# What is your Livestock Guard Animal?



## Straw Hat Kikos (Jun 22, 2012)

What is your Livestock Guard Animal? Also how many and why them? Please share any other info you care to share about them!!

My LGD is an Anatolian Shepherd. Her name is Callie and she is four months old now. She wouldn't be able to really protect the goats if a predator were to come after them because she is still a bit to young and small, but she doesn't know that. She already growls and barks at anything she thinks is abnormal or strange. She was doing this at 9 weeks!! It is amazing how quickly these dogs mature.She lives with two Great Pyrenees' who are 100+ pounds and yet she somehow bosses them around. It is so funny. She loves them and they love her but she lets them know she's boss sometimes!! I had the opportunity to buy a Great Pyrenees, but I really wanted an Anatolian.
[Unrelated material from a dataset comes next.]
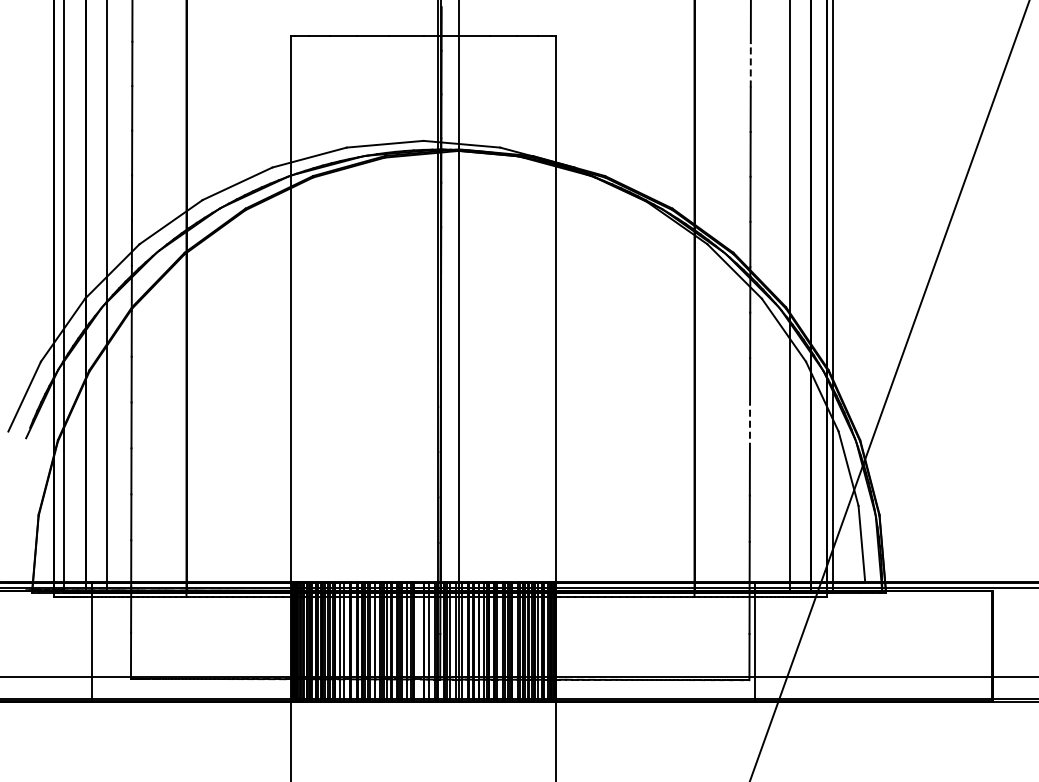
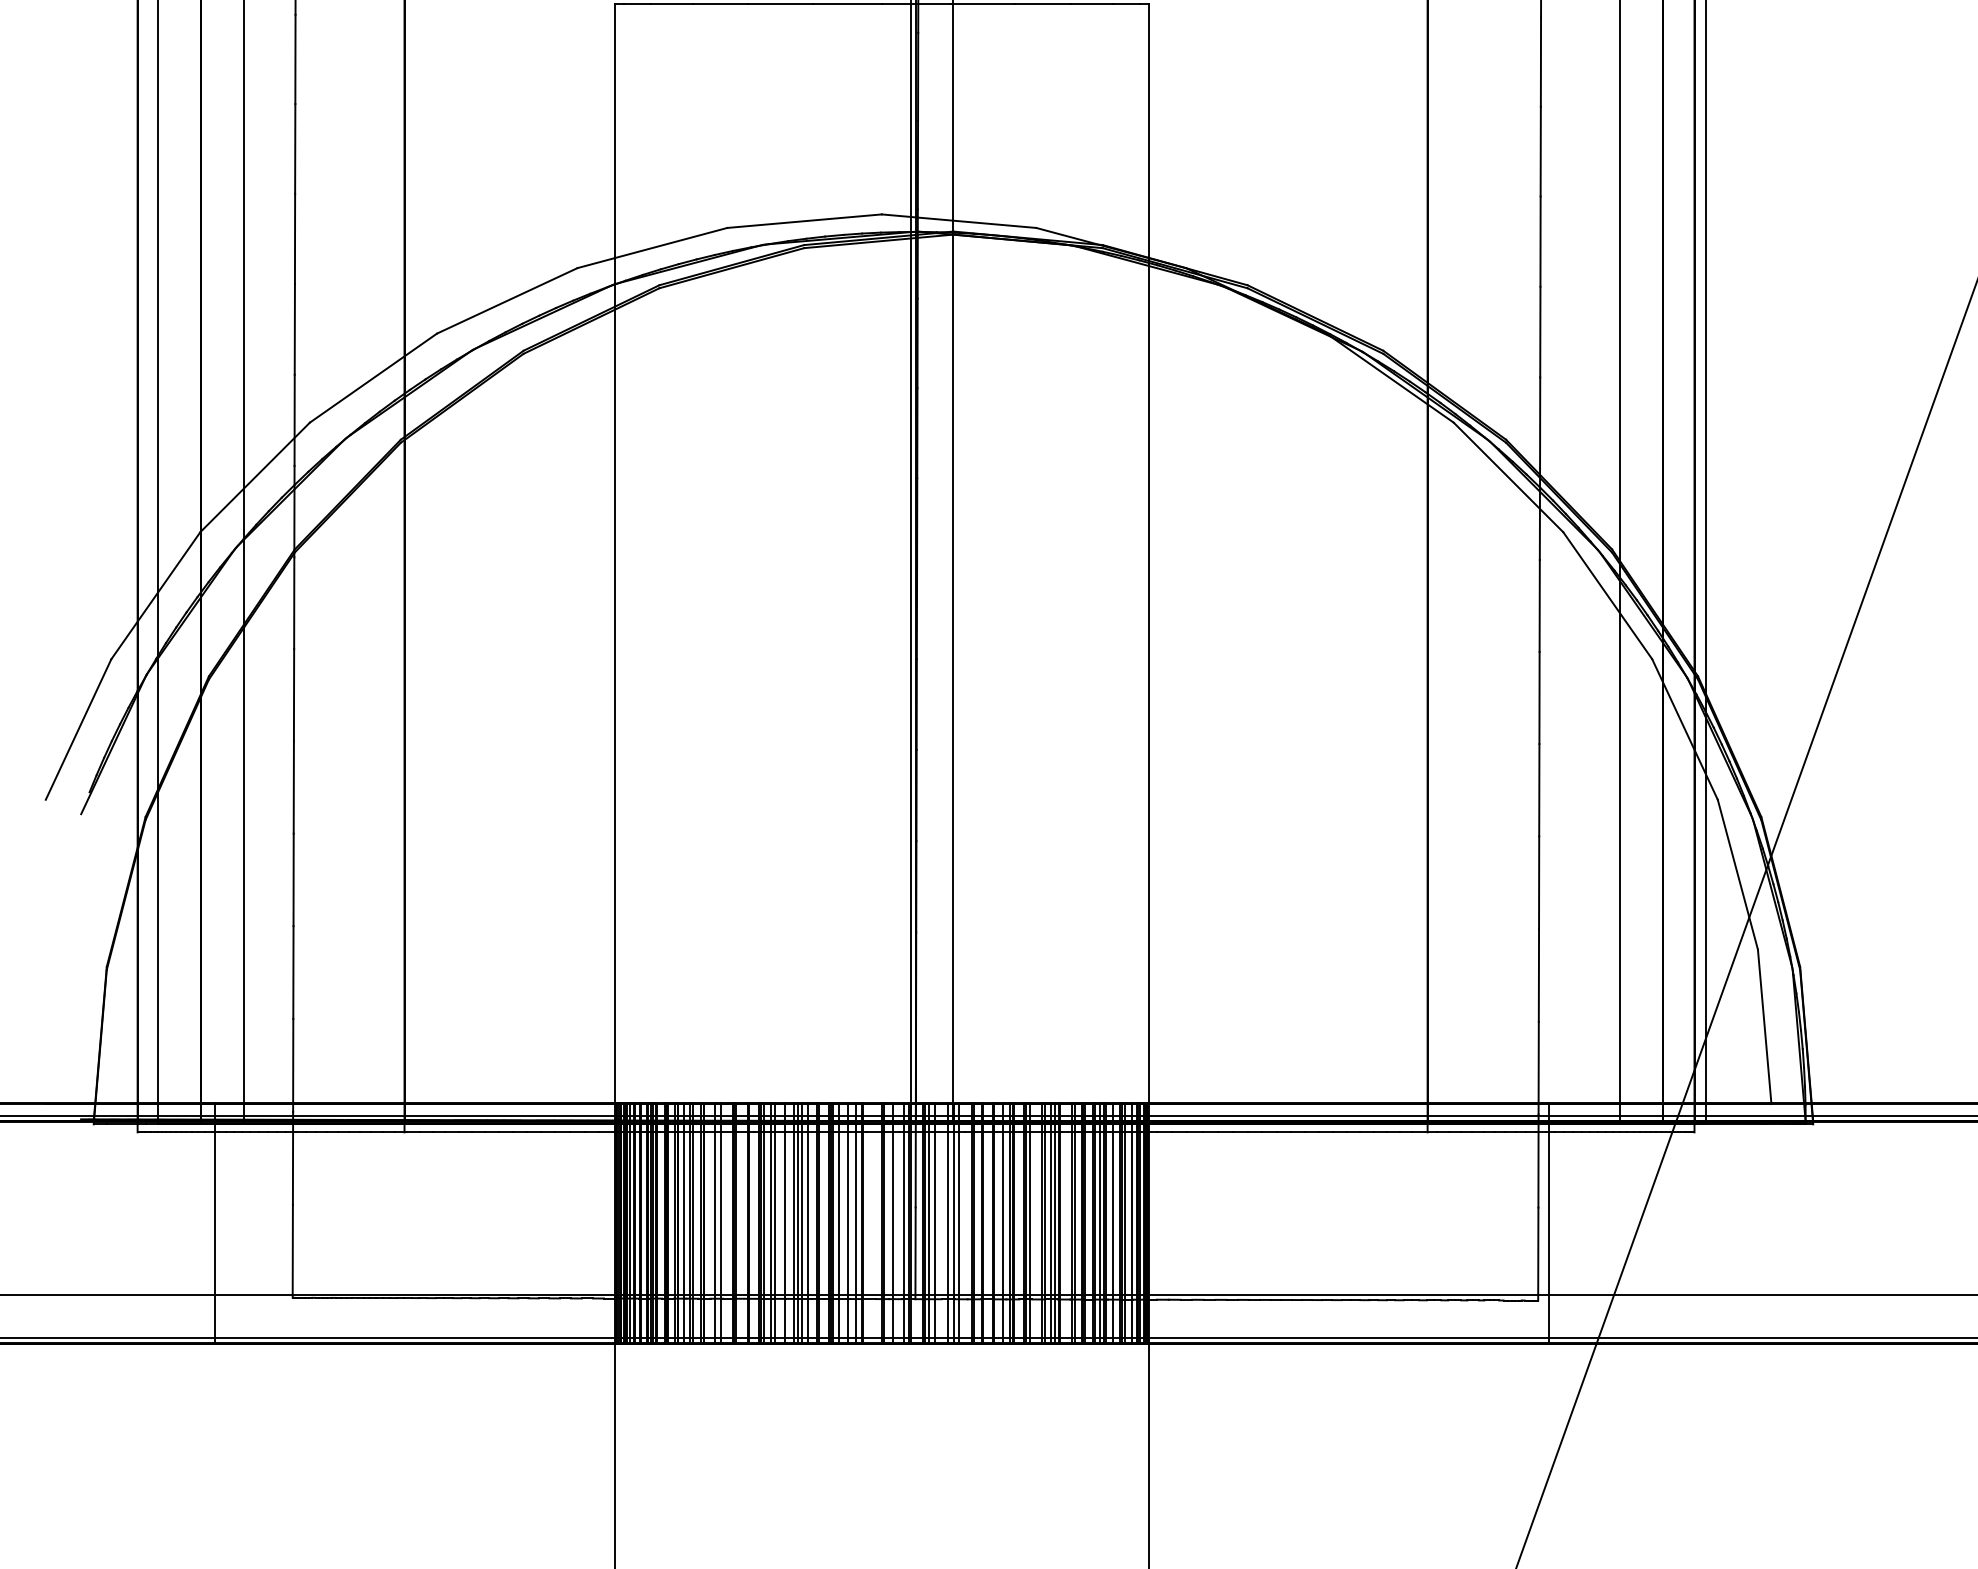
line: (750, 64) -> (1540, 60), dashed -> solid
line: (749, 426) -> (1538, 789), dashed -> solid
I like how they have shorter hair so they can stay cool in the hot climate. I also like the look better and their fierceness. If they don't want something near their animals then they make it go away one way or another. When I was first getting into goats I knew I had to have an LGD because there are so many coyotes here, so I was reading up on goat LDG's and it seemed like everybody had an Anatolian and they loved them. So I became set on getting an Anatolian. I ended up becoming very fortunate and found Callie. She is an absolute angel and I couldn't love her more. It took a bit of training but she listens pretty good, in a sense. She sometimes sits and comes if you tell her to. But she DOES no what "NO" means. After alot of time she learned to not give you "love bites" but to give kisses, which she does quite often. She also comes into the house once a day just to hang out and get some love. I also go out there with her and I lie down on the ground and she will lay right with me and fall asleep. Her favorite thing in the world it to lay on her back and put her head on your lap as you are sitting down and if you stroke her head and her face then she will crash. She lives for it.


----------



## Straw Hat Kikos (Jun 23, 2012)

lol


----------



## BeccaJoVon (Jun 23, 2012)

Callie looks like Max







He was 6 months June 1.  This is my first experience with an LGD and boy is it ever an experience!  We love Max, but I will sure be glad when he gets out of the puppy stage.  He's pretty good with our sheep, but he still tries to "play" with the chickens and the ducks, which is why he's down at the pond--to "check on" the ducks.


----------



## Straw Hat Kikos (Jun 23, 2012)

He is so handsome!! Callie has killed one chicken and tried for a few more but I caught her. She is only with the goats now, but some of the chickens do get in with her. She doesn't really mess with them unless they are in her food bin, then she chases them. lol


----------



## BeccaJoVon (Jun 23, 2012)

Max is usually okay around the ducks and chickens until they start running and flapping, especially the ducks.  We have Muscovy that can fly and get away, but the Pekin are vulnerable.  Max knows "No," too, and will leave them alone as soon as I say No.  I would like to be able to leave him alone with them, but I can't just yet.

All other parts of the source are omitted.